The ability of nanofiber dressings to address the specific needs of different types of wounds, from acute to chronic, demonstrates their potential for personalized wound care. By tailoring the properties of these nanofibers, such as incorporating antimicrobial agents or growth factors, it is possible to develop dressings that protect the wound and actively contribute to tissue regeneration and repair.

Overall, utilizing electrospinning to fabricate advanced nanofiber dressings represents a significant leap forward in wound care technology. The continued innovation in this field promises to enhance the efficacy of wound dressings, offering new solutions that are precisely engineered to meet patients’ diverse and evolving needs.

11. Future Perspective

This review highlights the research carried out on wound dressing. The development from primary wound care to sophisticated, multifunctional dressings represents a significant achievement. Outstanding results are linked to the integration of nanofiber technology and electrospinning methods. While substantial progress has been made, the urgent need for wound dressings that can significantly enhance healing outcomes while addressing complications remains necessary.

Current wound care challenges include the need for materials that provide protection against infections and promote rapid tissue regeneration without the need for antibiotics, which increase bacterial resistance. The future of wound care lies in developing advanced materials that address these needs.

Electrospinning has emerged as an outstanding method to develop advanced wound dressings, enabling nanofibrous materials with high surface area, porosity, and functional versatility. These nanofiber mats exhibit exceptional capabilities, including improved hemostasis, exudate absorption, gas permeability, and cellular respiration. These characteristics enhance cell migration and proliferation for effective wound healing.

To address wound management needs, researchers are exploring advanced electrospinning techniques to develop complex, multi-layered dressings. For example, dual-functional mats have an outer layer embedded with antibacterial nanoparticles to prevent infections. In contrast, an inner layer delivers growth factors to guide cell response and tissue regeneration. Integrating a middle layer can mitigate chronic inflammation, enhancing the effectiveness of the dressings.

Cutting-edge electrospinning techniques, such as coaxial and tri-axial electrospinning, are at the forefront of this innovation. Coaxial electrospinning allows for the production of core–shell nanofibers with distinct functional layers. In contrast, tri-axial electrospinning facilitates the creation of trilayered structures, each layer tailored for specific therapeutic roles. These advancements in nanofiber technology pave the way for the development of wound dressings with unprecedented functionality and efficacy.
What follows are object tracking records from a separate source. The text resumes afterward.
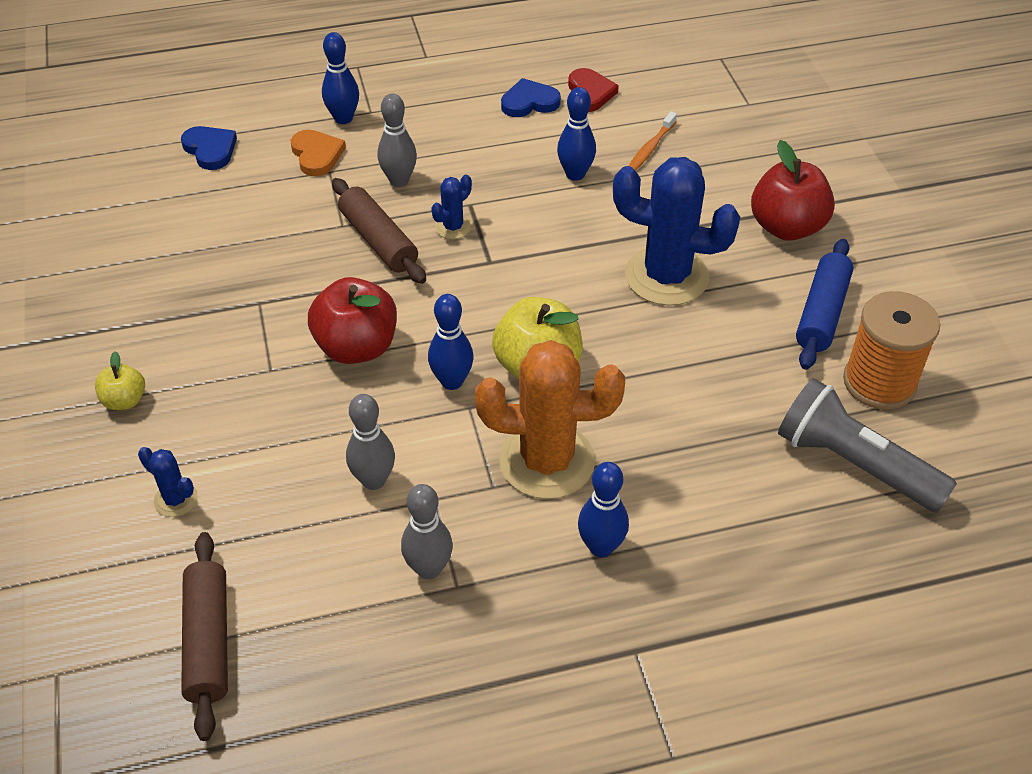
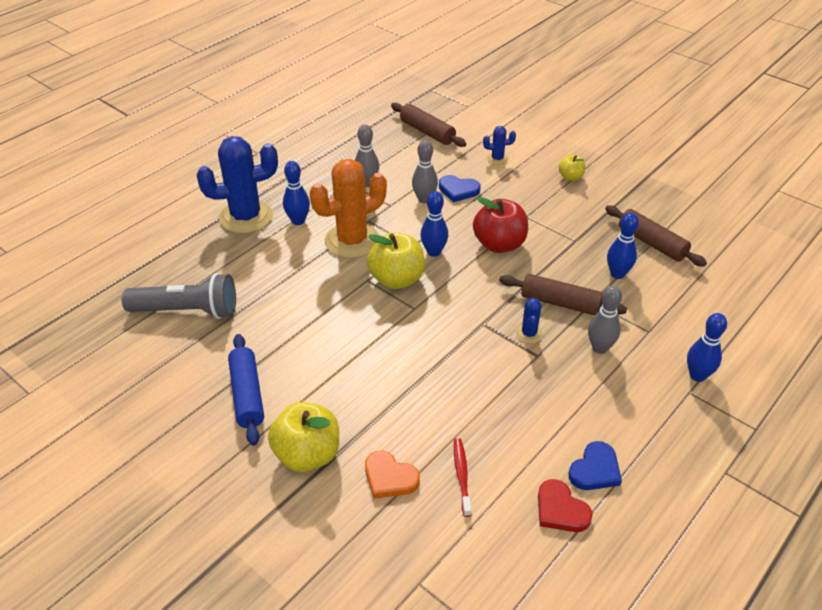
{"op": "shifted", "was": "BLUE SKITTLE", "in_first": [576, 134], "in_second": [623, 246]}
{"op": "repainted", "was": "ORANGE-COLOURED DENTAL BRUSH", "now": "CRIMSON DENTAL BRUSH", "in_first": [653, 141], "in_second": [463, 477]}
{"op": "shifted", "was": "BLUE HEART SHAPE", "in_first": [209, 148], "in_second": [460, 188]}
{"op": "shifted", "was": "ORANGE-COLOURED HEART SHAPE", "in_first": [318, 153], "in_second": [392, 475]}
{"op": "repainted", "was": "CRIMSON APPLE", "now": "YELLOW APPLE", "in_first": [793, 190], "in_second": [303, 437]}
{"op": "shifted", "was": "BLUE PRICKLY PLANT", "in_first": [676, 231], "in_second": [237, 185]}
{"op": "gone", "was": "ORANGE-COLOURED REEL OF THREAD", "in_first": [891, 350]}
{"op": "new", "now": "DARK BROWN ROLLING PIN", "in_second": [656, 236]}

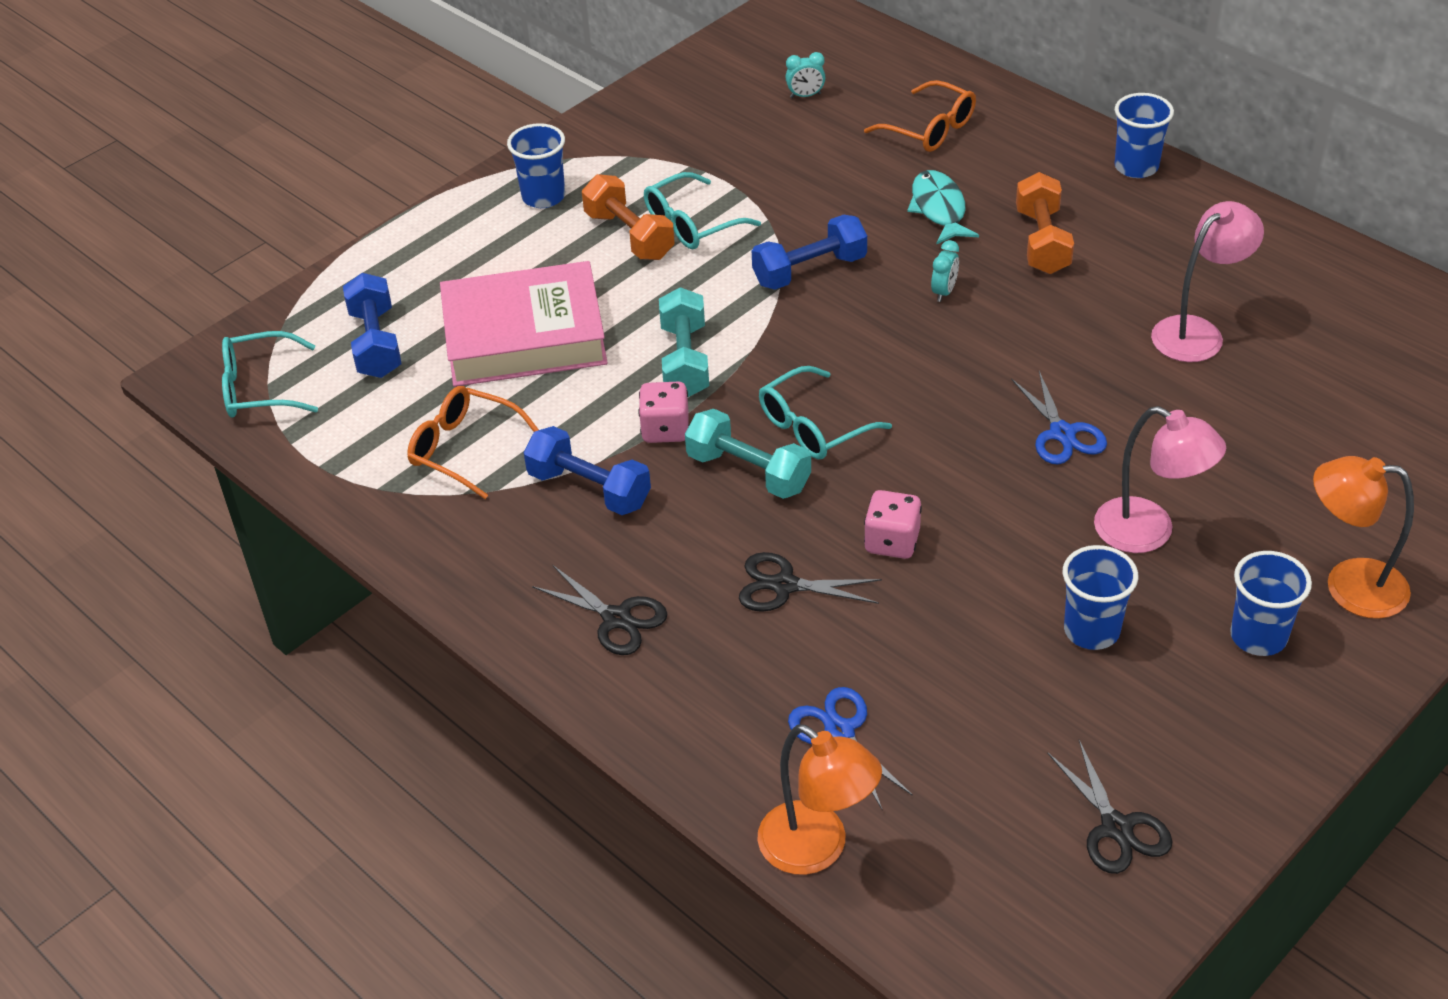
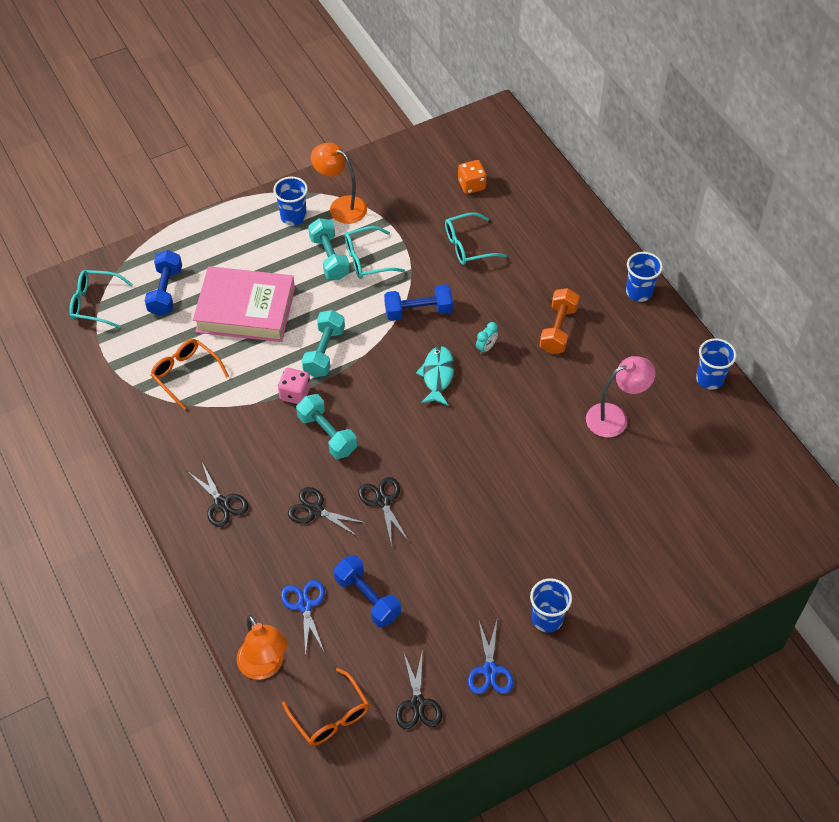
{"op": "swapped", "was": "AQUA ALARM CLOCK", "now": "ORANGE-COLOURED DICE", "in_first": [805, 75], "in_second": [472, 177]}
{"op": "shifted", "was": "ORANGE-COLOURED GLASSES", "in_first": [920, 116], "in_second": [325, 707]}
{"op": "shifted", "was": "AQUA FISH", "in_first": [943, 207], "in_second": [435, 376]}
{"op": "repainted", "was": "ORANGE-COLOURED FREE WEIGHT", "now": "AQUA FREE WEIGHT", "in_first": [628, 217], "in_second": [329, 249]}
{"op": "shifted", "was": "AQUA GLASSES", "in_first": [825, 413], "in_second": [476, 238]}
{"op": "shifted", "was": "BLUE PAIR OF SCISSORS", "in_first": [1059, 417], "in_second": [490, 656]}
{"op": "gone", "was": "PINK DESK LAMP", "in_first": [1160, 479]}
{"op": "shifted", "was": "BLUE FREE WEIGHT", "in_first": [587, 470], "in_second": [367, 591]}
{"op": "shifted", "was": "ORANGE-COLOURED DESK LAMP", "in_first": [1363, 537], "in_second": [339, 183]}
{"op": "swapped", "was": "PINK DICE", "now": "BLACK PAIR OF SCISSORS", "in_first": [893, 524], "in_second": [383, 511]}
{"op": "shifted", "was": "BLUE TUMBLER", "in_first": [1100, 597], "in_second": [716, 364]}

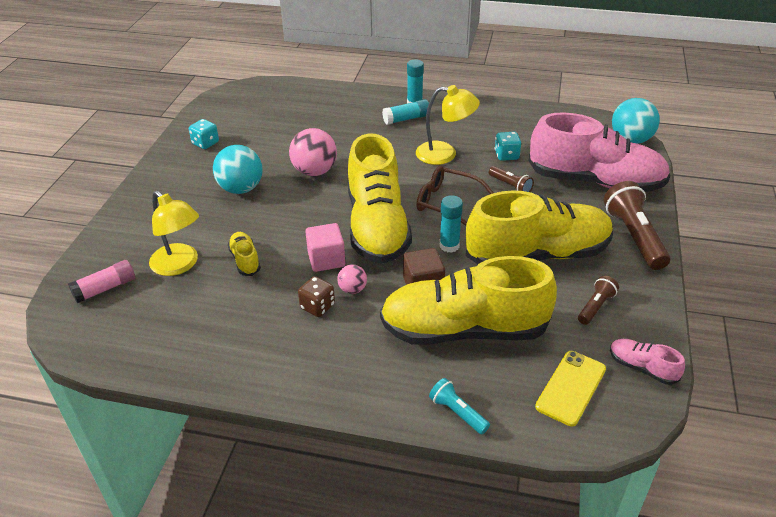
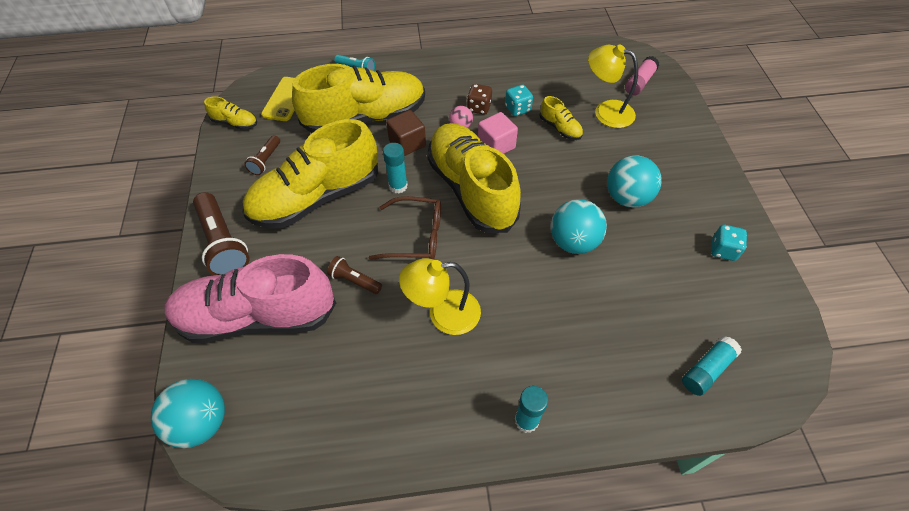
{"op": "shifted", "was": "AQUA GLUE STICK", "in_first": [405, 112], "in_second": [712, 366]}
{"op": "repainted", "was": "PINK PLAY BALL", "now": "AQUA PLAY BALL", "in_first": [313, 152], "in_second": [579, 226]}
{"op": "shifted", "was": "AQUA DICE", "in_first": [508, 146], "in_second": [519, 100]}
{"op": "repainted", "was": "PINK SHOE", "now": "YELLOW SHOE", "in_first": [647, 362], "in_second": [230, 113]}

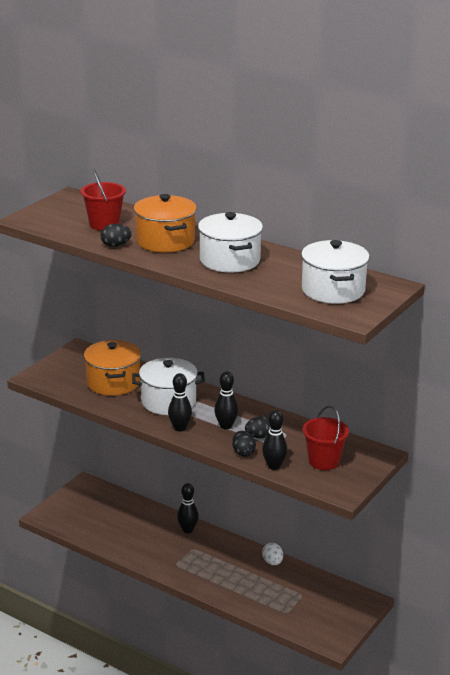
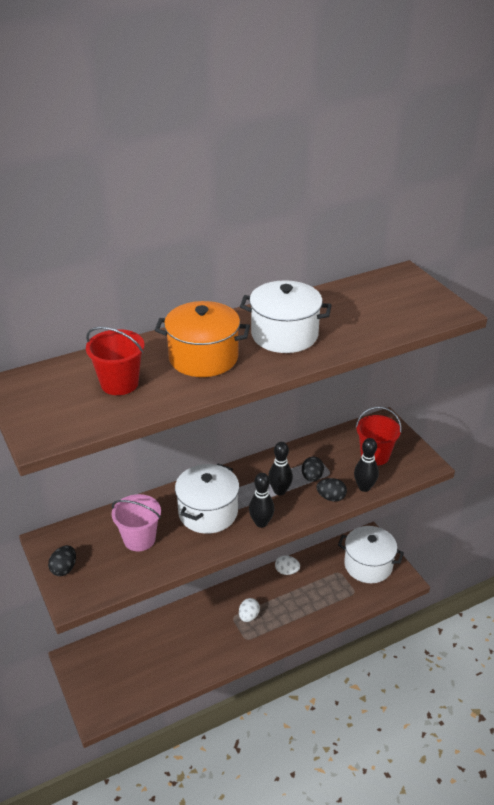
{"op": "shifted", "was": "BLACK EGG SHAPE", "in_first": [116, 235], "in_second": [62, 560]}
{"op": "shifted", "was": "SNOW-WHITE POT", "in_first": [335, 272], "in_second": [371, 554]}
{"op": "swapped", "was": "ORANGE-COLOURED POT", "now": "PINK SAND BUCKET", "in_first": [112, 368], "in_second": [136, 522]}
{"op": "gone", "was": "BLACK SKITTLE", "in_first": [188, 508]}
{"op": "new", "now": "SNOW-WHITE EGG SHAPE", "in_second": [249, 610]}

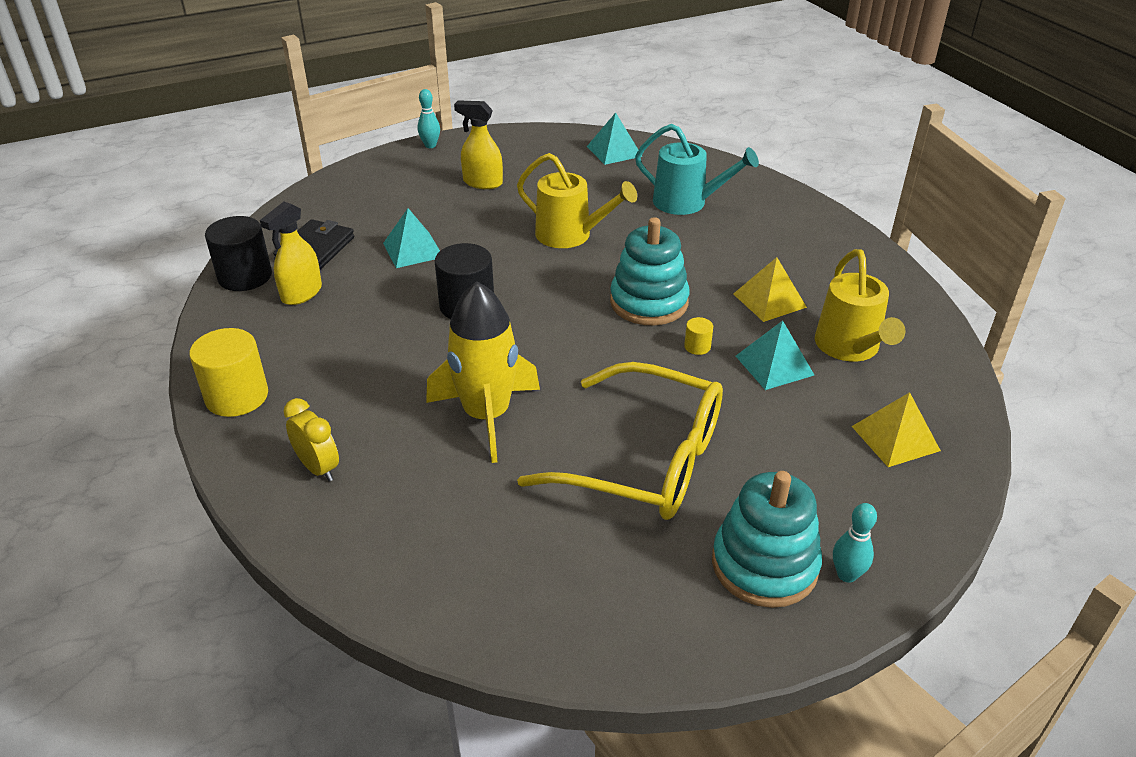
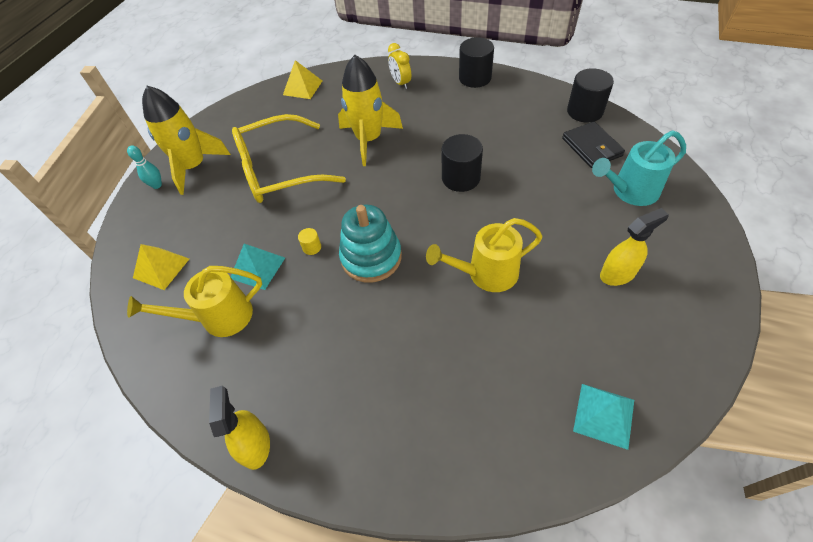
{"op": "gone", "was": "AQUA SKITTLE", "in_first": [429, 118]}
{"op": "shifted", "was": "AQUA WATERING CAN", "in_first": [697, 169], "in_second": [639, 168]}
{"op": "shifted", "was": "YELLOW SPRAY CLEANER", "in_first": [291, 253], "in_second": [239, 428]}
{"op": "gone", "was": "AQUA PYRAMID SHAPE", "in_first": [411, 238]}
{"op": "rotated", "was": "YELLOW WATERING CAN", "in_first": [860, 305], "in_second": [194, 301], "clockwise": -60}
{"op": "shifted", "was": "YELLOW PYRAMID SHAPE", "in_first": [770, 289], "in_second": [302, 79]}
{"op": "repainted", "was": "YELLOW CYLINDER SHAPE", "now": "BLACK CYLINDER SHAPE", "in_first": [228, 372], "in_second": [476, 62]}
{"op": "rotated", "was": "YELLOW ALARM CLOCK", "in_first": [311, 440], "in_second": [399, 66], "clockwise": 60}
{"op": "swapped", "was": "AQUA STACKING TOY", "now": "YELLOW TOY ROCKET", "in_first": [767, 539], "in_second": [186, 140]}

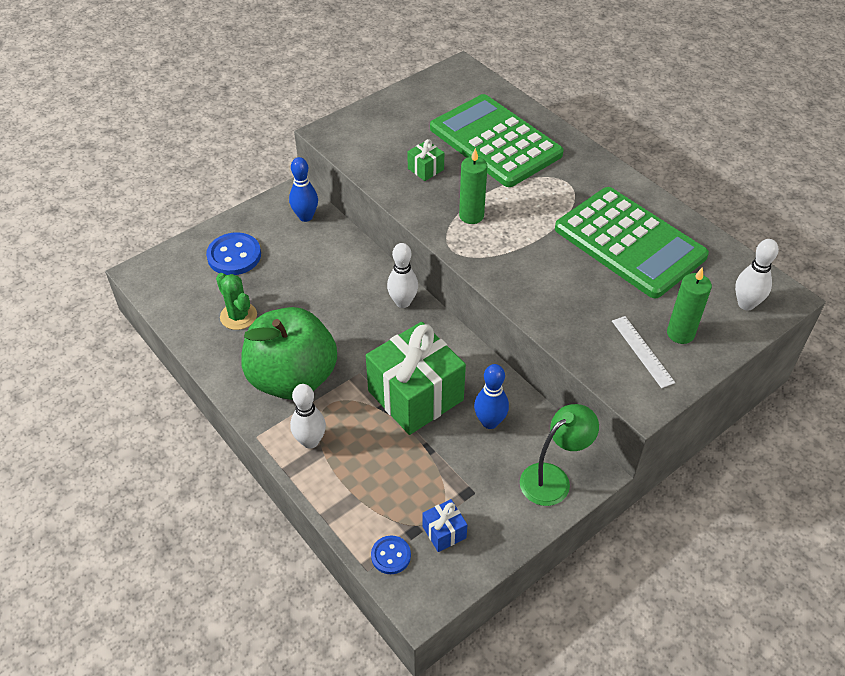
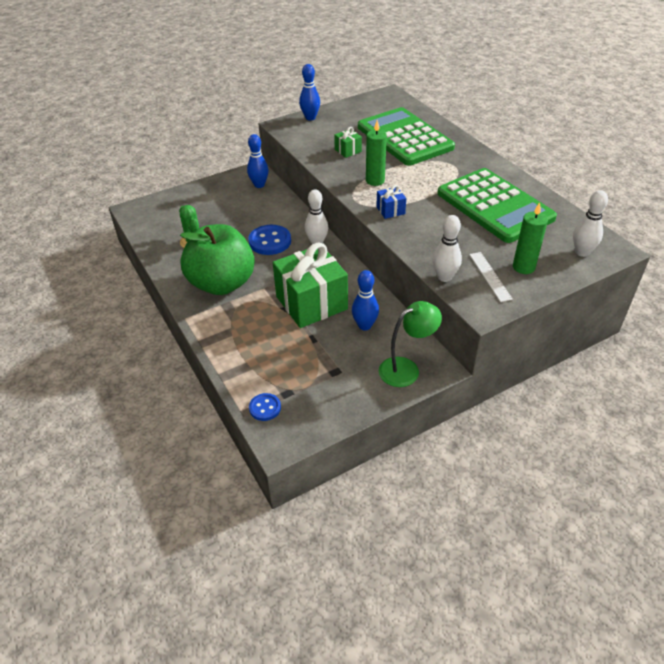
{"op": "shifted", "was": "BLUE SEWING BUTTON", "in_first": [233, 253], "in_second": [269, 240]}
{"op": "shifted", "was": "SNOW-WHITE SKITTLE", "in_first": [308, 416], "in_second": [447, 248]}
{"op": "shifted", "was": "BLUE PRESENT", "in_first": [444, 525], "in_second": [391, 202]}
{"op": "new", "now": "BLUE SKITTLE", "in_second": [309, 92]}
Future efforts should focus on optimizing these technologies and materials to meet the evolving demands of wound care. Researchers can create next-generation wound care solutions that significantly improve patient outcomes by developing advanced, biologically inspired dressings that address infection control, tissue regeneration, and inflammation. The continued research on these materials will advance wound healing practices, enhancing the quality of patient care.

It is a challenge to obtain wound dressings similar to scaffolds’ properties. Scaffolds intended for wound dressings must be designed with mechanical properties that support and promote the transport of biomolecules and cells for regenerative medicine. They must also be wettable and hydrophilic to support the adhesion and proliferation of mammalian cells, possess antimicrobial properties, be porous to facilitate the removal of exudates and gas exchange, and exhibit biocompatibility, among other requirements.

Desired mechanical properties in electrospun fibers are typically achieved using synthetic and semisynthetic polymers. In contrast, scaffold properties and biocompatibility are achieved by incorporating polysaccharides (such as glycosaminoglycans) and proteins into the electrospun fibers. Then, the main challenge lies in controlling the surface properties of the fibers, such as wettability, roughness, free space between the fibers, and chemical composition, in addition to the electrospinning parameters.